Lastname, Firstname. “Article Title in Quotes.” In Book Title in Italics, edited by
Firstname Lastname, inclusive page numbers. Place of publication: Name of publisher, year of publication.

Findeisen, Raoul David. “From Literature to Love: Glory and Decline of the Love-
Letter Genre.” In The Literary Field of Twentieth-Century China, edited by Michel
Hockx, 67-98. Richmond: Curzon Press, 1999.

[NOTE:  Put commas and full stops inside quotation marks. In British English commas and full stops appear outside the quotation marks. Please follow the American English convention].

f) article in a printed journal

In Footnote:

Firstname Lastname, “Article Title in Quotes,” Journal Title in Italics Volume Number
(year): page numbers of pages actually used or cited.

Danielle Fuller, “Strange Terrain: Re-producing and Resisting Place-Myths in Two
Contemporary Fictions of Newfoundland,” Essays on Canadian Writing 82 (2004): 21-
22 .

In Bibliography:

Fuller, Danielle. “Strange terrain: Re-producing and resisting place-myths in two
contemporary fictions of Newfoundland.” Essays on Canadian Writing 82 (2004): 21-
50.

Some journals have an Issue Number in addition to a Volume Number. Here is an example of how the reference should appear:

In Footnote:

Kathleen Scherf, “A Legacy of Canadian Cultural Tradition and the Small Press: The
Case of Talonbooks,” Studies in Canadian Literature 25, no. 1 (2000): 131.

In Bibliography:

Scherf, Kathleen. “A Legacy of Canadian Cultural Tradition and the Small Press: The
Case of Talonbooks.” Studies in Canadian Literature 25, no. 1 (2000): 131-49.

g) article in an online journal

This category is meant for articles published online only.

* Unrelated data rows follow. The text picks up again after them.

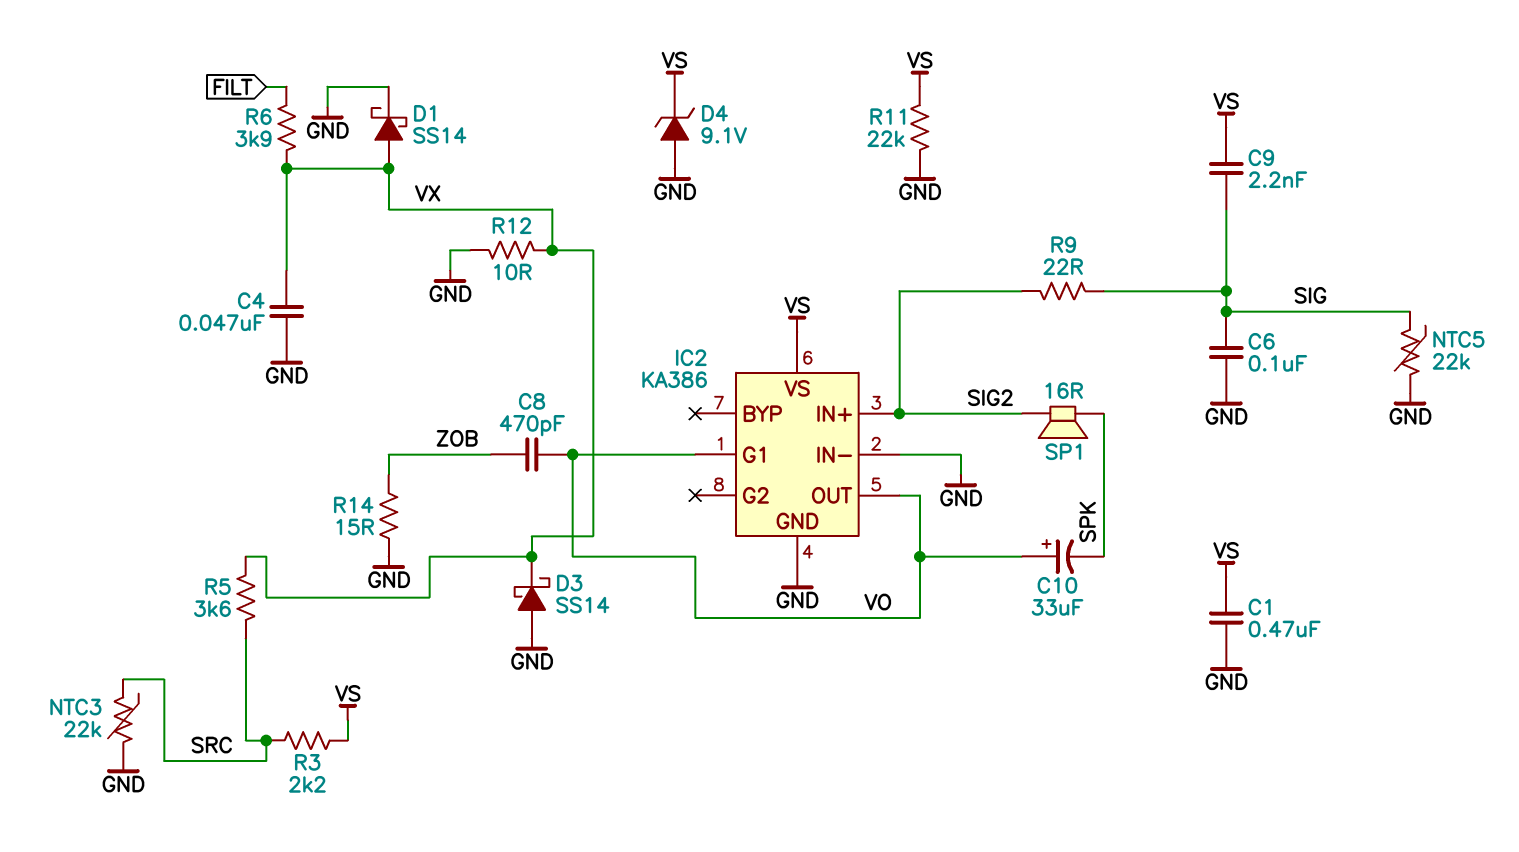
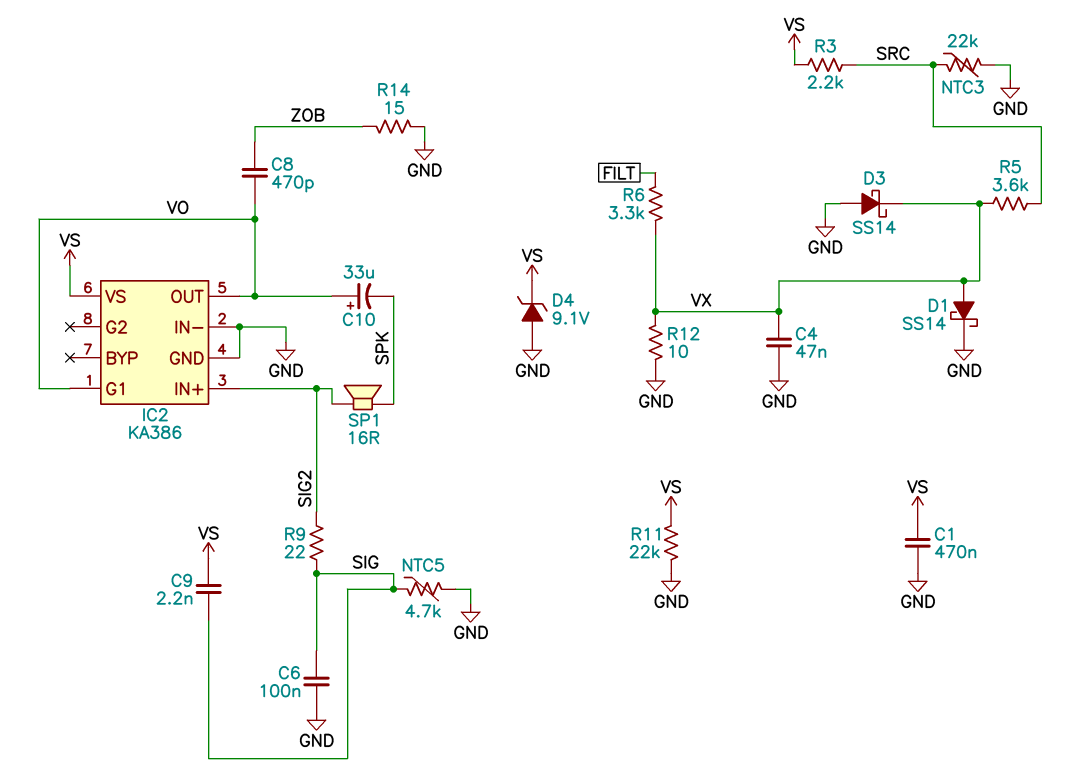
NTC5: 22k (GND, SIG) -> 4.7k (GND, SIG)
R6: 3.9k (FILT, VX) -> 3.3k (FILT, VX)

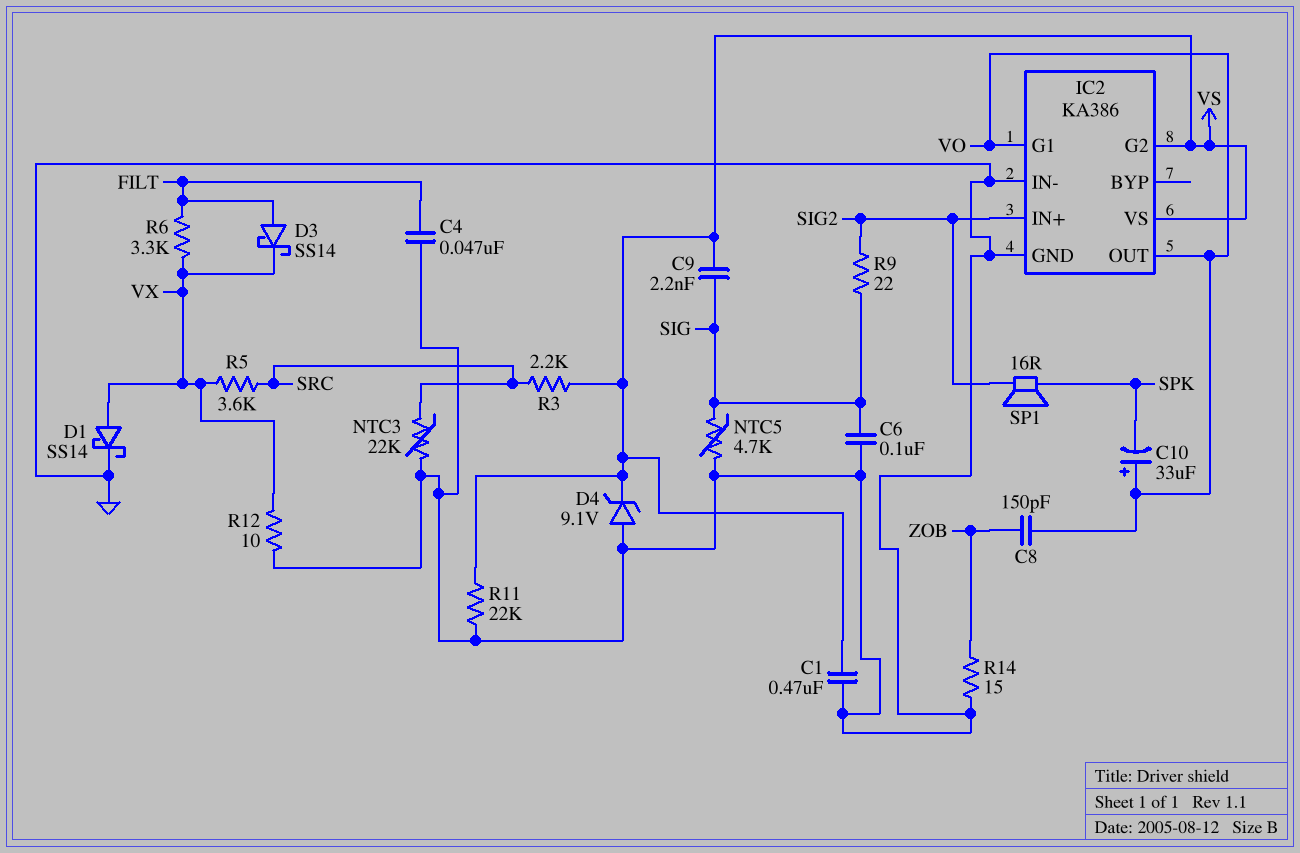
C4: 47nF (GND, VX) -> 47nF (FILT, GND)
C8: 470pF (VO, ZOB) -> 150pF (VO, ZOB)
D3: schottky SS14 (A GND, K VX) -> schottky SS14 (A FILT, K VX)
IC2 pin G2: none -> VS

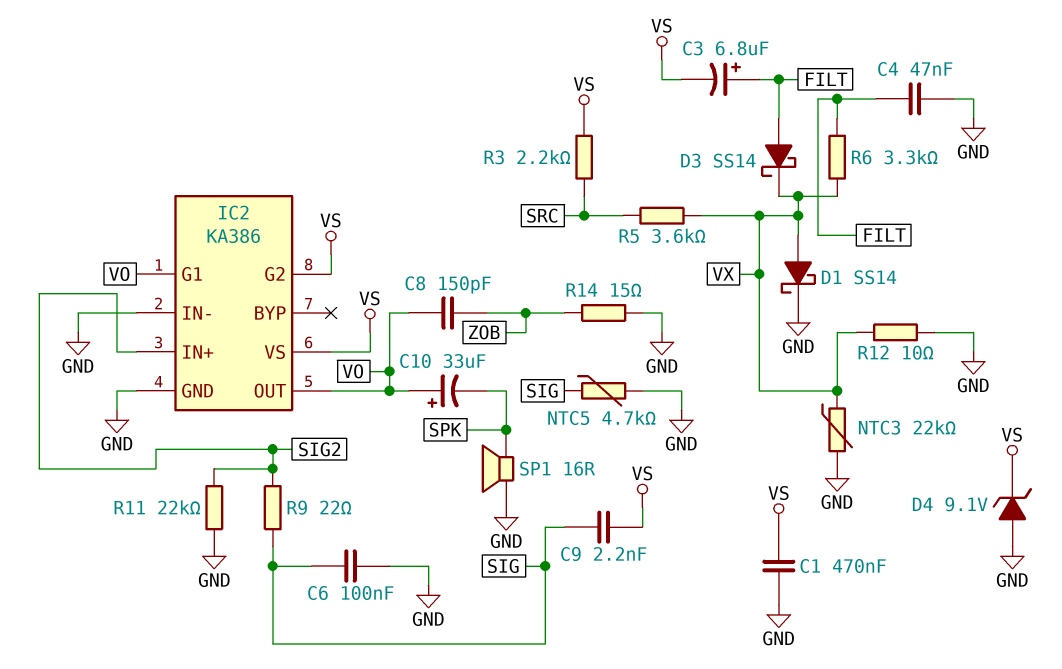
C3: none -> 6.8uF (plus FILT, minus VS)
NTC3: 22k (GND, SRC) -> 22k (GND, VX)
R11: 22k (GND, VS) -> 22k (GND, SIG2)
SP1: speaker 16R (SIG2, SPK) -> speaker 16R (GND, SPK)

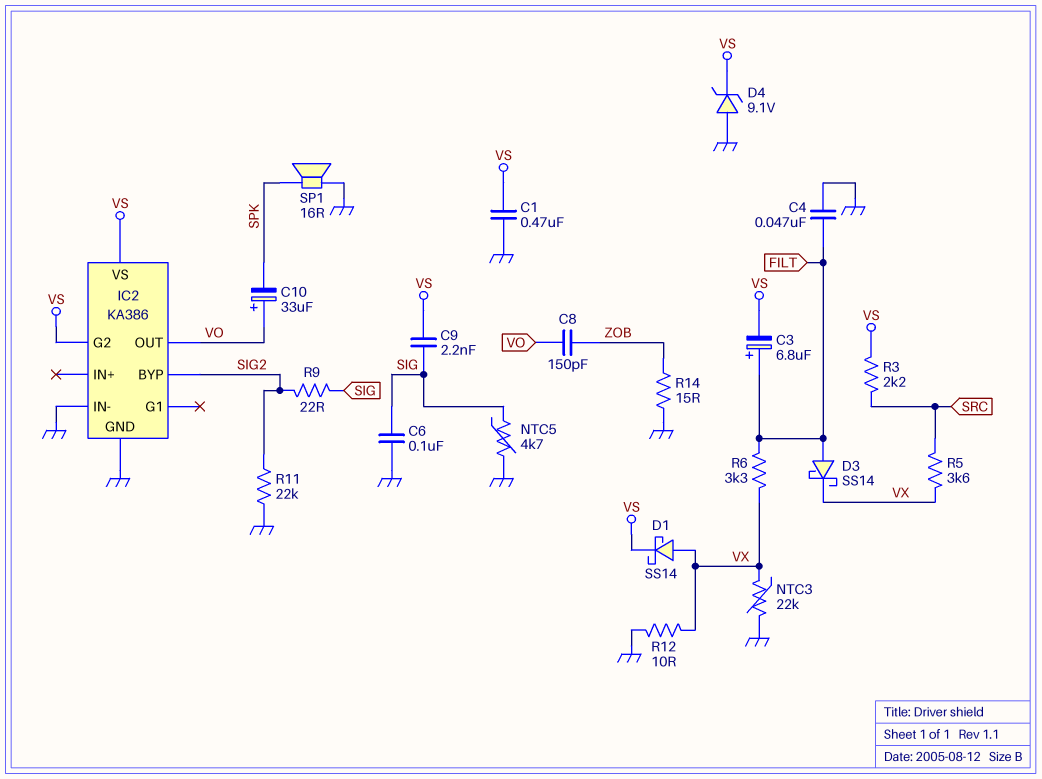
D1: schottky SS14 (A VX, K GND) -> schottky SS14 (A VX, K VS)
IC2 pin BYP: none -> SIG2
IC2 pin G1: VO -> none
IC2 pin IN+: SIG2 -> none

Nowadays, many articles
that appear in printed journals also have online versions. If you read printed articles
online, you may choose to refer to them as articles in printed journals, even though
you did not read them in print, or you may choose to treat them as articles in online
journals, in which case the format below applies.

In Footnote:

Jeroen de Kloet, “Digitisation and Its Asian Discontents: The Internet, Politics and
Hacking in China and Indonesia,” First Monday 7, no. 9 (2002),
http://www.firstmonday.dk/issues/issue7_9/kloet/index.html (accessed September 18,
2007).

In Bibliography:

De Kloet, Jeroen. “Digitisation and Its Asian Discontents: The Internet, Politics and
Hacking in China and Indonesia.” First Monday 7, no. 9 (2002),
http://www.firstmonday.dk/issues/issue7_9/kloet/index.html (accessed September 18,
2007).

[NOTE: It is good practice to mention the date on which you accessed a particular
online source, because online materials can sometimes change contents rather
rapidly!]

h) repeated references to the same source:

If you refer to the same source more than once in footnotes, you do not need to
provide the full citation every time. After the first (full) citation, every subsequent
citation in footnotes may consist of simply the author’s name, a shortened title, and
the page number. For instance:

(footnote at first occurrence)
Chen Xiaomei, Occidentalism: A Theory of Counter-Discourse in Post-Mao China
(Oxford: Oxford University Press, 1995), 45-56.

(footnote at subsequent occurrences)
Xiaomei, Occidentalism, 78-98.

The Chicago Manual offers an option of simply citing the last name of  author and the page number for a repeat reference (for example Xiaomei, 78-98). Do not follow this form. The Department of History requires the ‘shortened title’ form. Also, The Chicago Manual no longer recommends the use of ibid. and disallows op. cit. Do not use these abbreviations.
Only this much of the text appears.